Geen spaander liet hij heel van zijn tegenstanders. Remco Evenepoel knalde alles en iedereen uit zijn wiel op weg naar zijn gouden medaille in de olympische wegrit. We zagen de ene na de andere renner puffen in zijn wiel, om uiteindelijk allemaal te passen. "Hij vertelde ons gisteren al dat hij daar zou versnellen, maar wanneer hij het effectief deed, was het toch indrukwekkend", vertelden ook zijn ploegmakkers.
Alle ogen waren op Remco Evenepoel en ook Wout van Aert gericht, maar ook Tiesj Benoot en Jasper Stuyven zullen voor altijd deel uitmaken van het gouden kwartet van Parijs 2024.
"Ik ben heel blij en dankbaar dat ik hier mijn bijdrage heb mogen leveren", knikte Benoot na de finish met een grote glimlach.
Een understatement, het was een beresterke Benoot die op Montmartre - na een lange kopbeurt - de eerste steen van het succes legde.
"Ik had echt een goede dag. De benen waren aanwezig om mijn rol tot diep in de finale te spelen. We hebben alvast onze verantwoordelijkheid genomen, zoals ook van ons verwacht werd."
Hij had gisteren al gezegd dat hij daar zijn aanval zou plaatsen.
Zeker toen een sterke groep met onder meer Ben Healy, Valentin Madouas en Stefan Küng stilletjes wegreed, zorgde Benoot er eigenhandig voor dat de kloof behapbaar bleef.
"We wisten dat we die niet mochten laten rijden, dat hebben we dan ook niet laten gebeuren. En daarna heeft Remco (Evenepoel, red.) het schitterend afgemaakt."
Benoot was ook een bevoorrechte getuige van de ravage die Evenepoel op zijn pad naar goud aanrichtte.

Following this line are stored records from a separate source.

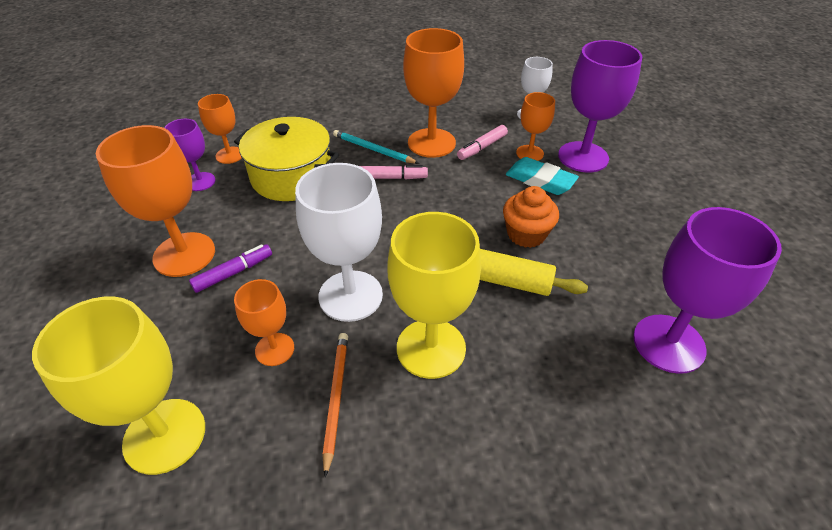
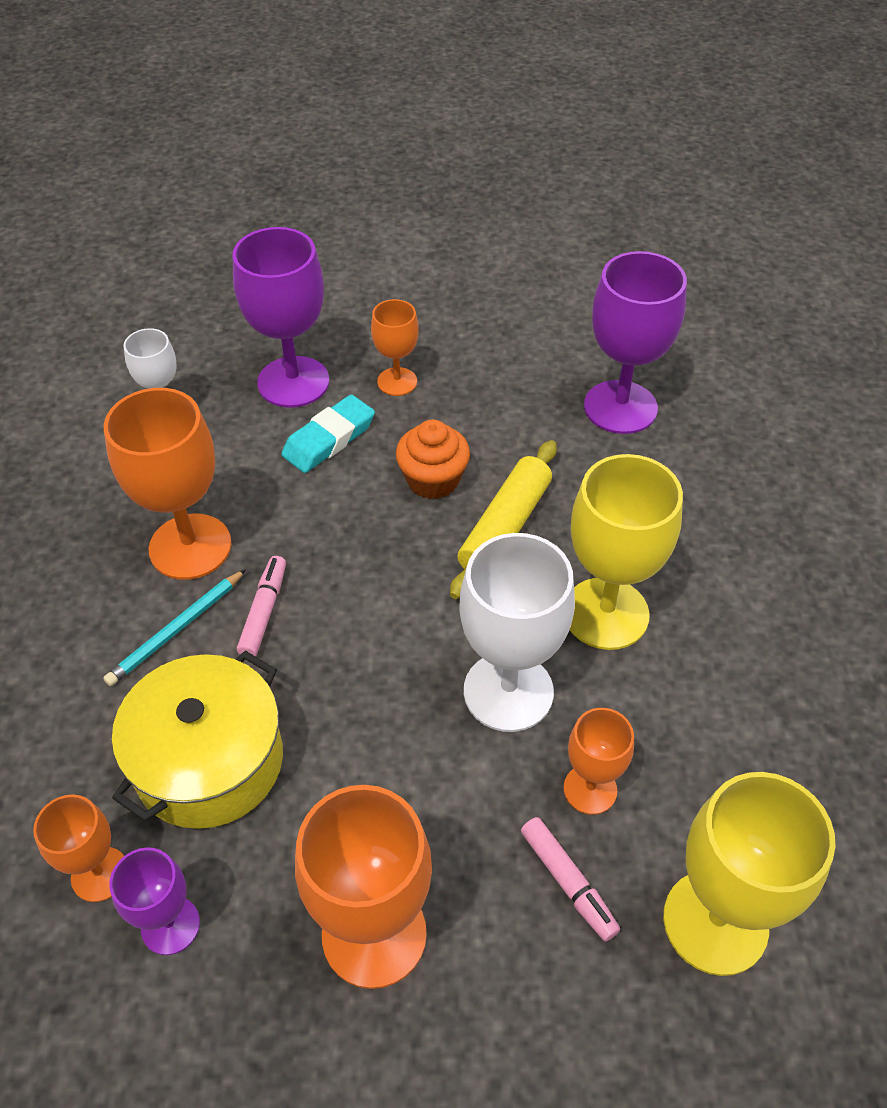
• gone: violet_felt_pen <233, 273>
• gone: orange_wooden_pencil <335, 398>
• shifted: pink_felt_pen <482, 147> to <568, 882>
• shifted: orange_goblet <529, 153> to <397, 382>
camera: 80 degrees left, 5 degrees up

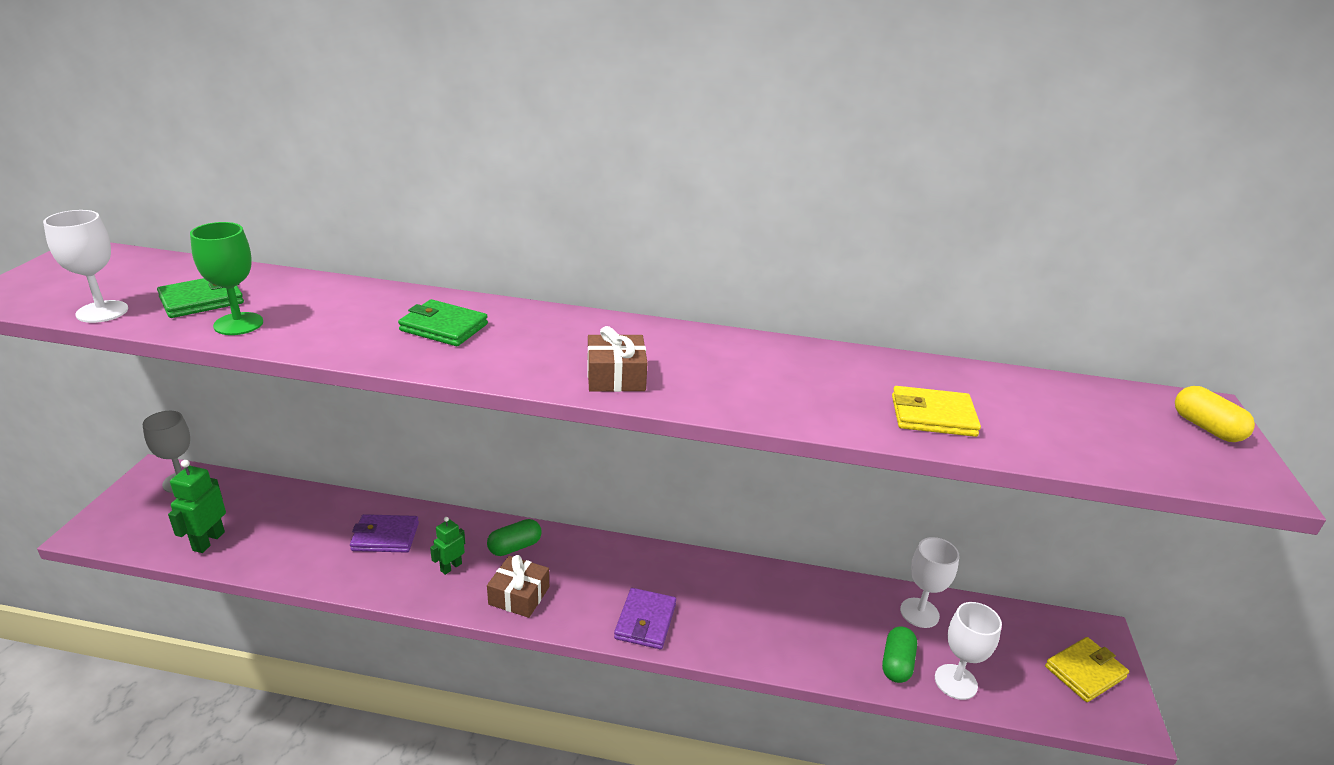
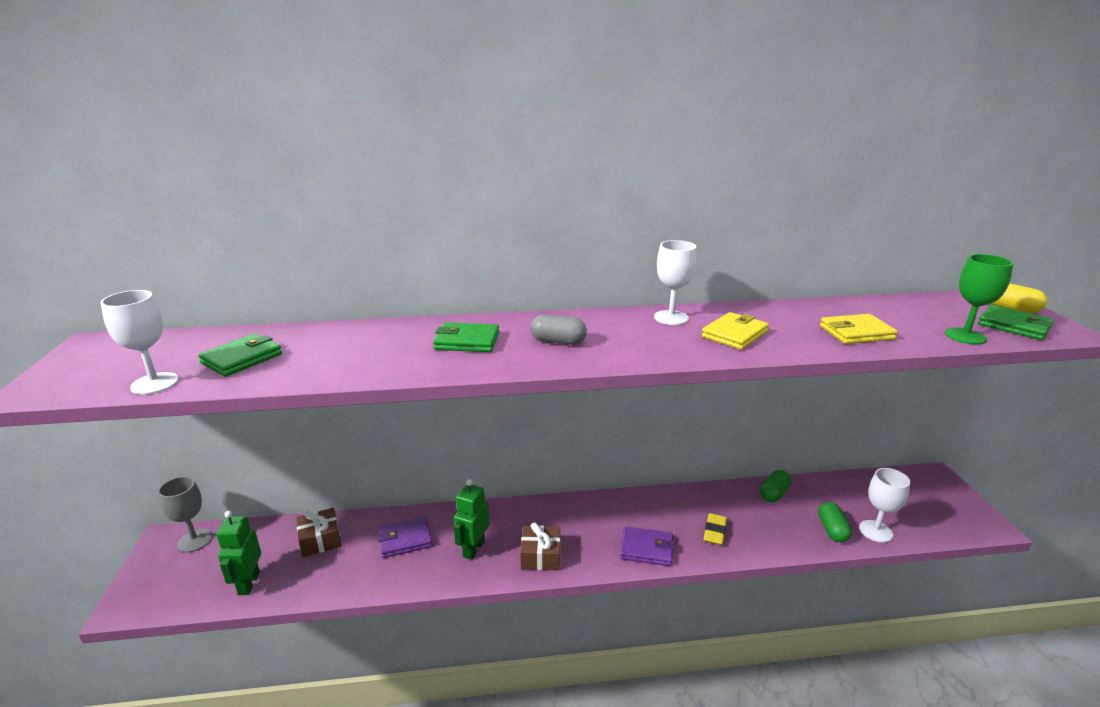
• shifted: emerald_goblet <238, 324> to <965, 336>
• scaled: emerald_toy_robot <451, 567> = <473, 549> x1.56
• shifted: emerald_pill_shape <515, 547> to <773, 493>
• shifted: dark_brown_wrapped_gift <616, 376> to <320, 540>
• rotated: violet_card_wallet <645, 621> = <646, 549> 75 degrees counterclockwise
• shifted: pure_white_goblet <919, 613> to <671, 318>
• shifted: bright_yellow_card_wallet <1085, 672> to <734, 334>
• new: grey_pill_shape <558, 341>
• new: bright_yellow_gum_eraser <715, 532>
• new: emerald_card_wallet <1013, 326>
camera: 15 degrees left, 5 degrees down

"Op het einde reden we nog langs al die mannen die hij voorbijgereden was. En die zagen er allemaal toch niet zo goed meer uit", gniffelde Benoot.
Voorspelde aanval
Ook ploegmakker Jasper Stuyven zag vanaf de eerste rij hoe Evenepoel iedereen in de vernieling reed
"Hij had gisteren al gezegd dat hij dat een goede plaats vond om aan te vallen. En toen hij daar versnelde, zag het er ook redelijk indrukwekkend uit", wreef ook Stuyven zich in de ogen.
"Waarom hij net daar aanging? Wel, iedereen wist dat er op Montmartre sowieso een bommetje zou gedropt worden, maar de plaats waar Remco voor de aanval koos, was het tweede langere klimmetje te midden van een zeer lastig stuk van het parcours."
"Hij keek er dan ook echt naar uit om daar te gaan, omdat hij wist dat iedereen op dat moment op zijn tandvlees zou zitten. En dat is ook gebleken", was ook Stuyven onder de indruk.